La faillite est devenue une affaire extrêmement compliquée, en raison à la fois de la réalisation des actifs d’EncoreFX et de la définition des réclamations prouvables à l’encontre de l’actif d’EncoreFX. Le 30 mars 2021, le syndic a obtenu une ordonnance du tribunal transformant la faillite en une procédure au titre de la LACC (la transition), dont le but premier était de simplifier les aspects complexes de la faillite. Le syndic est alors devenu le contrôleur dans le cadre de la procédure d’EncoreFX au titre de la LACC (le contrôleur).

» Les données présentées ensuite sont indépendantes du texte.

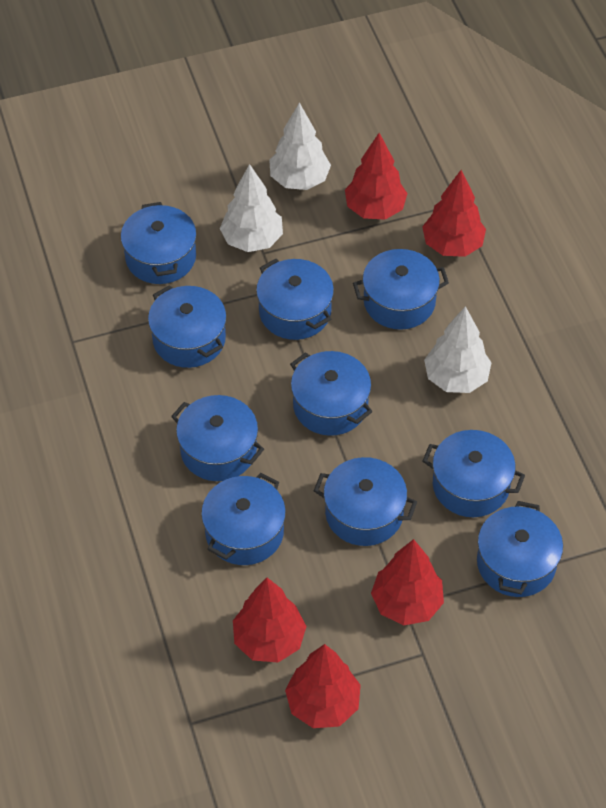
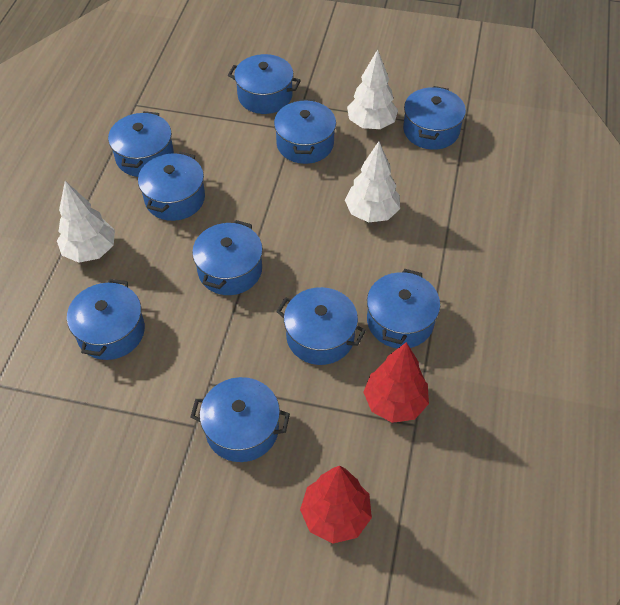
red tree: 5 -> 2

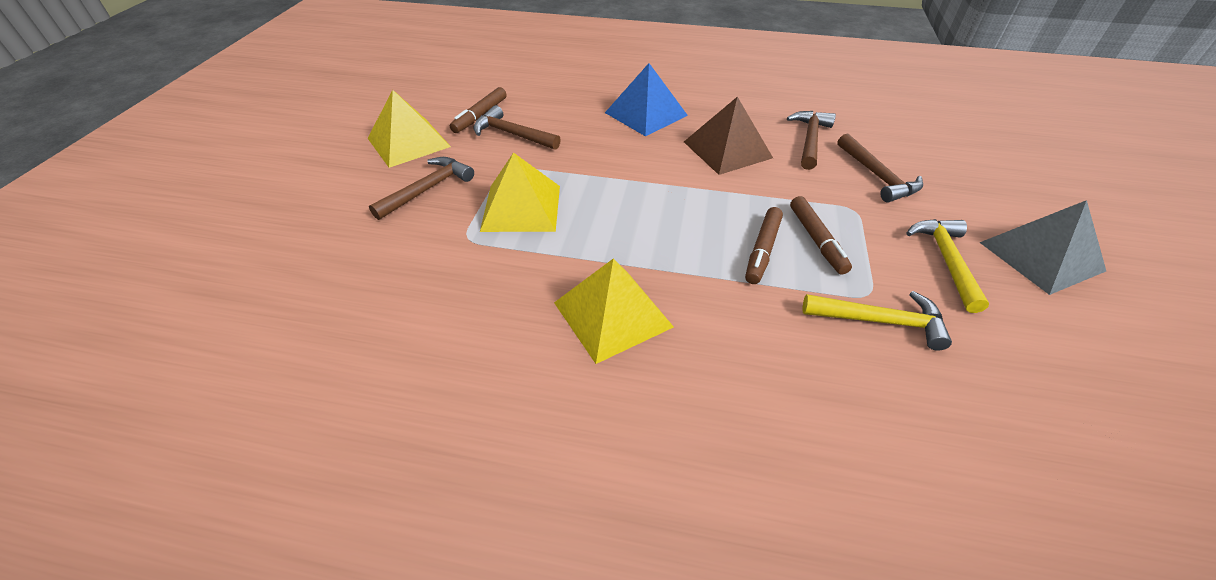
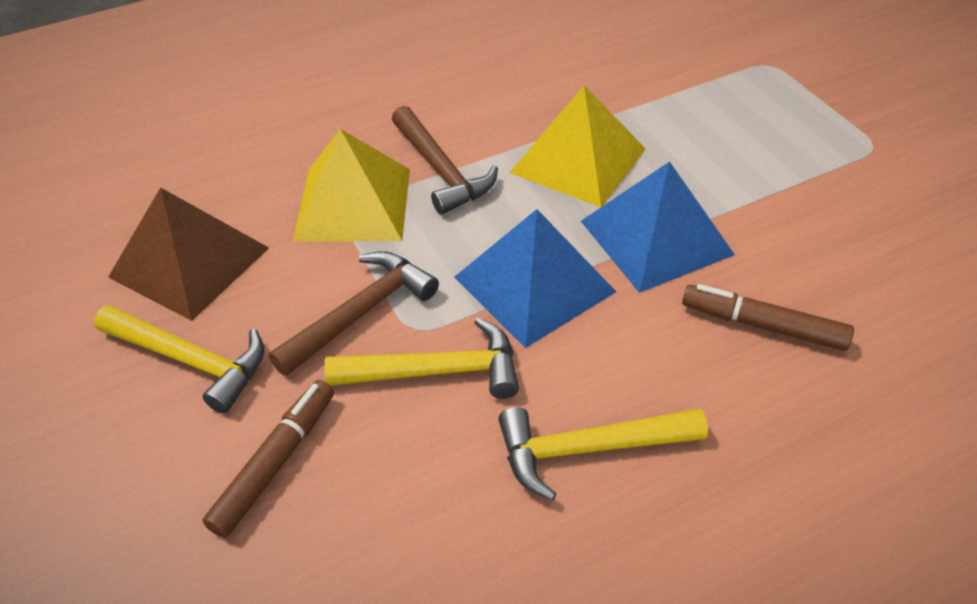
blue pyramid: 1 -> 2
brown hammer: 4 -> 2
brown marker: 3 -> 2
grey pyramid: 1 -> 0
yellow hammer: 2 -> 3
yellow pyramid: 3 -> 2

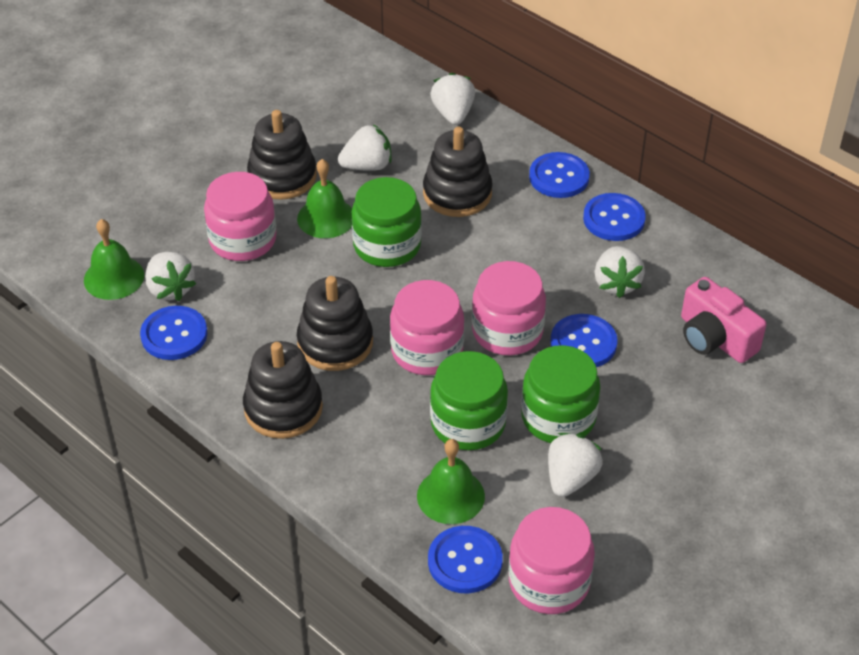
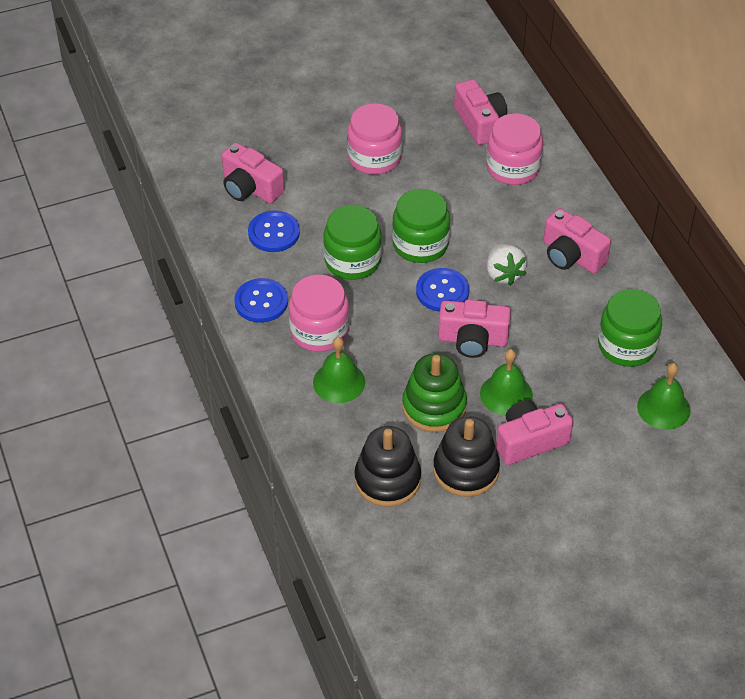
black stacking toy: 4 -> 2
blue button: 5 -> 3
green stacking toy: 0 -> 1
pink camera: 1 -> 5
pink jar: 4 -> 3
white strawberry: 5 -> 1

En approuvant la transition, la Cour a formulé les observations suivantes :
- La loi n’interdisait pas à EncoreFX de se placer sous la protection de la LACC malgré sa faillite.
- Le fait de permettre à EncoreFX de profiter d’une procédure plus souple au titre de la LACC était avantageux pour toutes les parties prenantes d’EncoreFX.
- La transition devait avoir lieu par l’entremise d’une ordonnance initiale au titre de la LACC plutôt que d’une ordonnance de conversion, cette dernière étant couramment utilisée lorsqu’une société fait la transition d’un avis d’intention de déposer une proposition en vertu de la LFI vers une procédure au titre de la LACC.
- La faillite devait demeurer en vigueur, mais serait suspendue en attendant la conclusion de la procédure d’EncoreFX au titre de la LACC.
La procédure au titre de la LACC avait été préparée à l’avance et s’est déroulée rapidement. En avril 2021, le contrôleur a déposé un plan d’arrangement (le plan) et, en mai 2021, le plan a été approuvé par les créanciers concernés et par la Cour. En novembre 2022, le contrôleur a obtenu une ordonnance concluant la procédure au titre de la LACC et libérant le contrôleur.
Une question restait en suspens pour la Cour : comment traiter la faillite toujours en cours d’EncoreFX? EncoreFX était toujours un failli en vertu de la LFI, bien que ses actifs et ses dettes aient été pris en charge au cours de la procédure au titre de la LACC. Plus précisément, la Cour devait déterminer s’il convenait d’annuler la faillite et, dans l’affirmative, s’il fallait le faire ab initio.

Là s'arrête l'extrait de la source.